“19-2000 (Soulchild Remix)” – Gorillaz
(Words/music: Gorillaz, available on G-Sides, Virgin Records 2002)
I’ve never been a huge fan of the remix, probably because I have at most a passing interest in dance music (which is directly related to the fact that I don’t dance). Sure, there’s some cool remixes and mashups out there, but I save the scouring for other people – if it’s good enough, someone will send it to me or play it for me, and then it will be in my life. That might sound like a kind of self-centered approach, but it’s true. I’d rather hunt down new songs to listen to than listen to a favorite of mine with a pulsing drum beat and time warped vocals.

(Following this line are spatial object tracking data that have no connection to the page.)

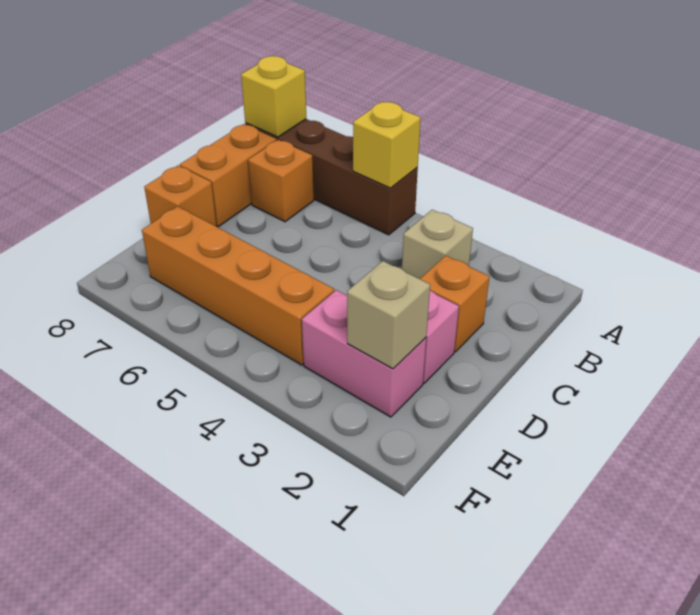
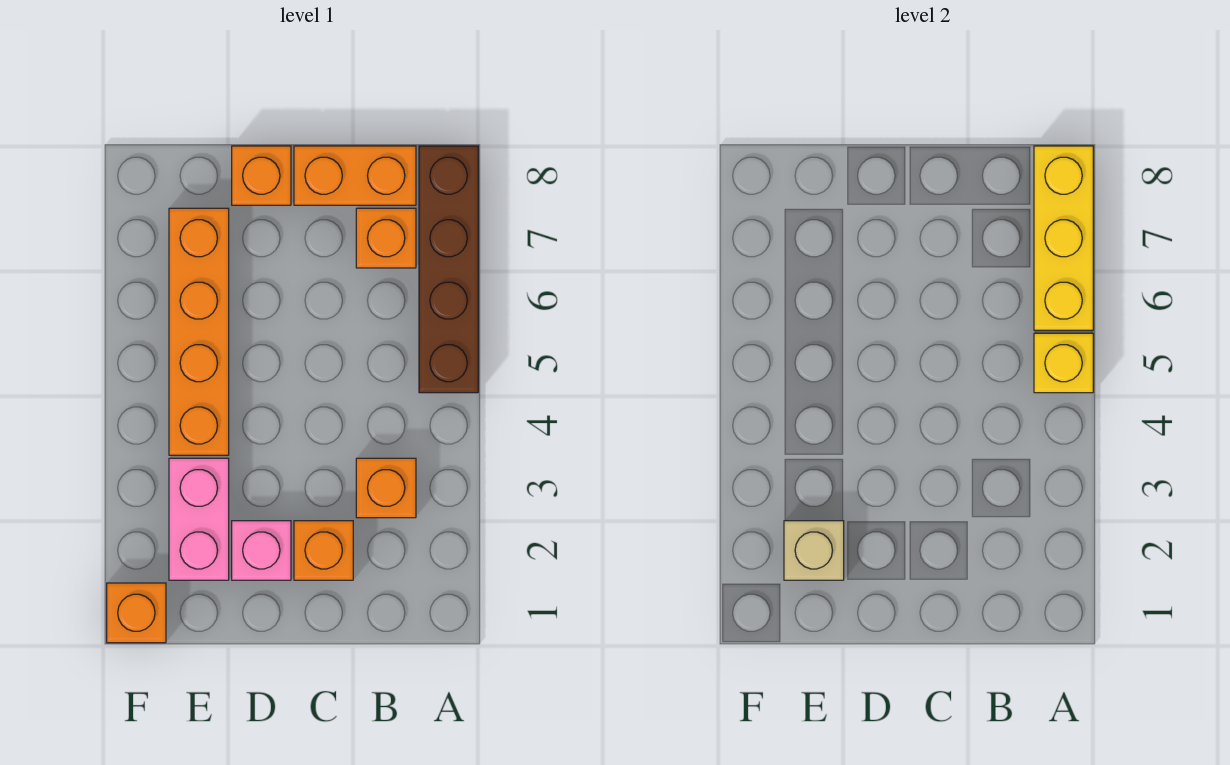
yellow brick A8 level 2 -> yellow brick A6:A8 level 2
tan brick B3 level 1 -> orange brick B3 level 1
none -> orange brick F1 level 1

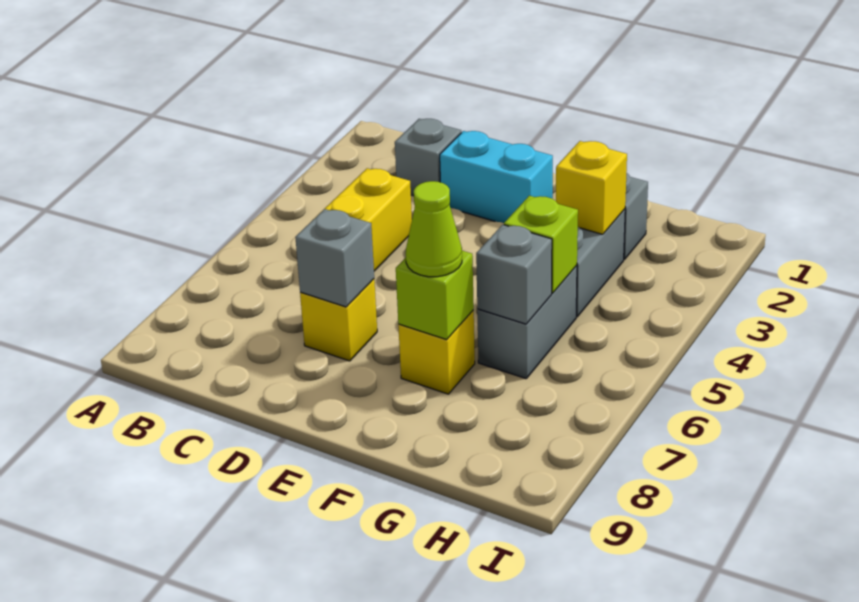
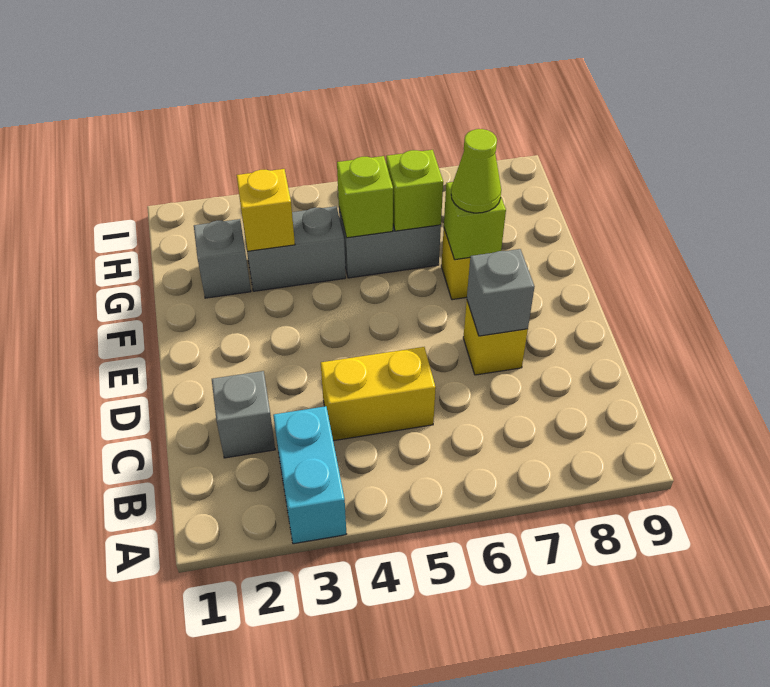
cyan brick D2:E2 level 1 -> cyan brick A3:B3 level 1
grey brick G6 level 2 -> lime brick G6 level 2

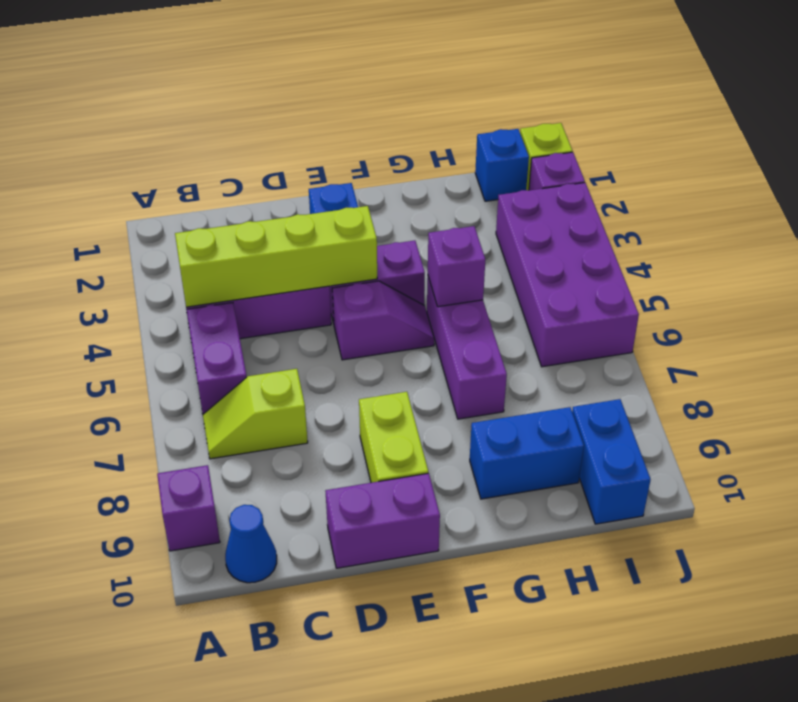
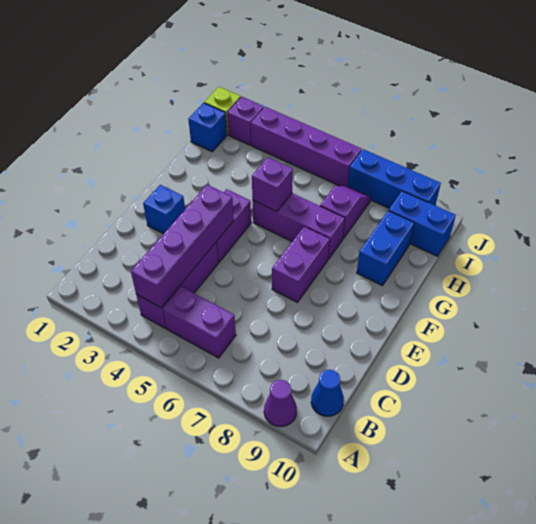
purple brick A9 level 1 -> purple cone A9 level 1
lime brick B4:E4 level 2 -> purple brick B4:E4 level 2
lime slope B7:C7 level 1 top C -> none
purple brick D10:E10 level 1 -> purple brick E7:F7 level 1
purple slope E5:F5 level 1 top E -> purple slope H7:I7 level 1 top H
lime brick E8:E9 level 1 -> none
purple brick I3:J6 level 1 -> purple brick J3:J6 level 1
none -> blue brick J7:J9 level 1

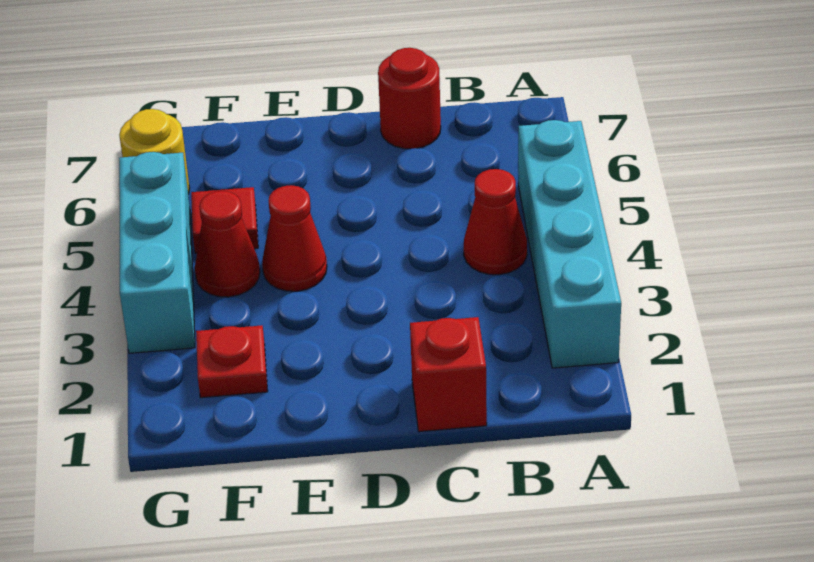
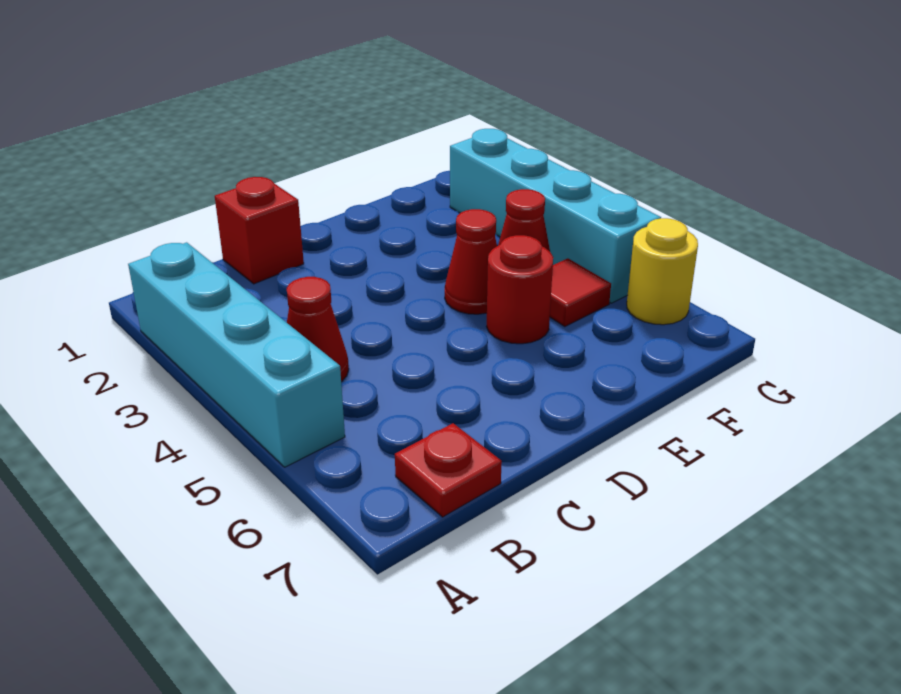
red round brick C7 level 1 -> red round brick E5 level 1
red plate F2 level 1 -> red plate B7 level 1
cyan brick G3:G5 level 1 -> cyan brick G2:G5 level 1

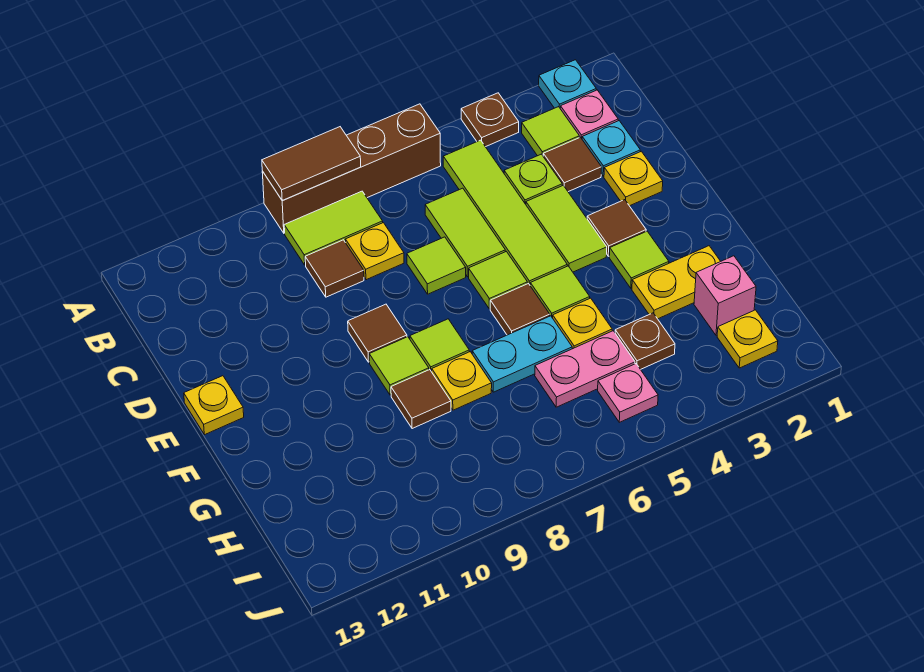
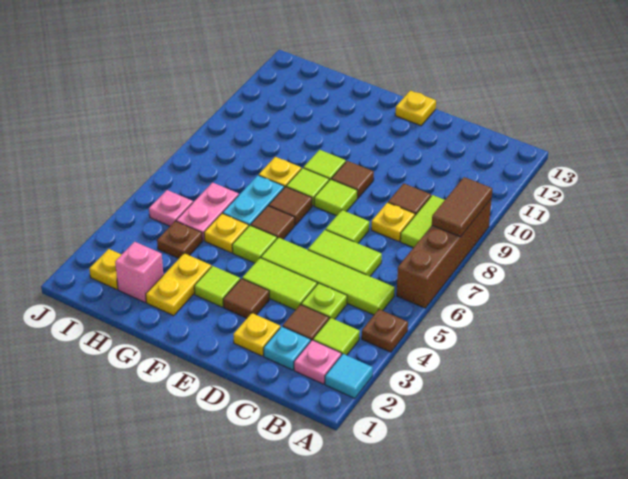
cyan plate A2 level 1 -> cyan tile A2 level 1
lime tile E6 level 1 -> lime tile E8 level 1
brown tile G9 level 1 -> brown tile F7 level 1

This isn’t to say that I don’t like remixes at all. When a remix highlights a different element of a song that’s obscured or understated in the original mix, it forces us to look at the original in a different light. Of course, the post-modernist in me likes the idea of taking something old and “making it new” by turning it into a new song. In the case of “19-2000,” the remix renders the original track obsolete. On their self-titled debut, 19-2000 is a slow, plodding song with absolutely inane lyrics (“I’m buying lead Nike shoes” - for real, Damon Albarn?). The groove is kind of nice and the Talking Heads/Tom-Tom Club’s Tina Weymouth contributes some nice backing vocals in the pre-chorus section, but that’s about it. The Soulchild remix, the version you probably know from commercials (and the radio perhaps), breathes life into the song. Sure, there’s some new beeps and a piano vamp (and drums that don’t sound like they were recorded in a submarine), but the biggest difference is about a 20% shift in tempo. By turning an unnecessarily slow track into a lively, fun bounce takes the emphasis away from the actual words (do yourself a favor and try not to think about them) to the infinitely more fun “na na na na na”s and uncontrollable head bopping.
To be fair, there’s a place for both the original “19-2000” and the remix. I haven’t listened to the first Gorillaz album since it came out, but I don’t think the original is necessary for pacing or aesthetic cohesiveness. So if I could go back in time and fix this (I’m not usually one for revising history, but I’ll make an exception this time just as I made an exception with my remix rule) I’d put the Soulchild mix on the album and swap the slower version onto the B-sides collection. After hearing the “remix” the original almost sounds like a re-imagining of Soulchild’s mix – the slower tempo makes the groove deliberate and gives it a sort of dark doo-wop feel at times. This slower mix better fits my definition of a “typical” remix – interesting to hear once, inessential, and in the way of the version I’d rather hear.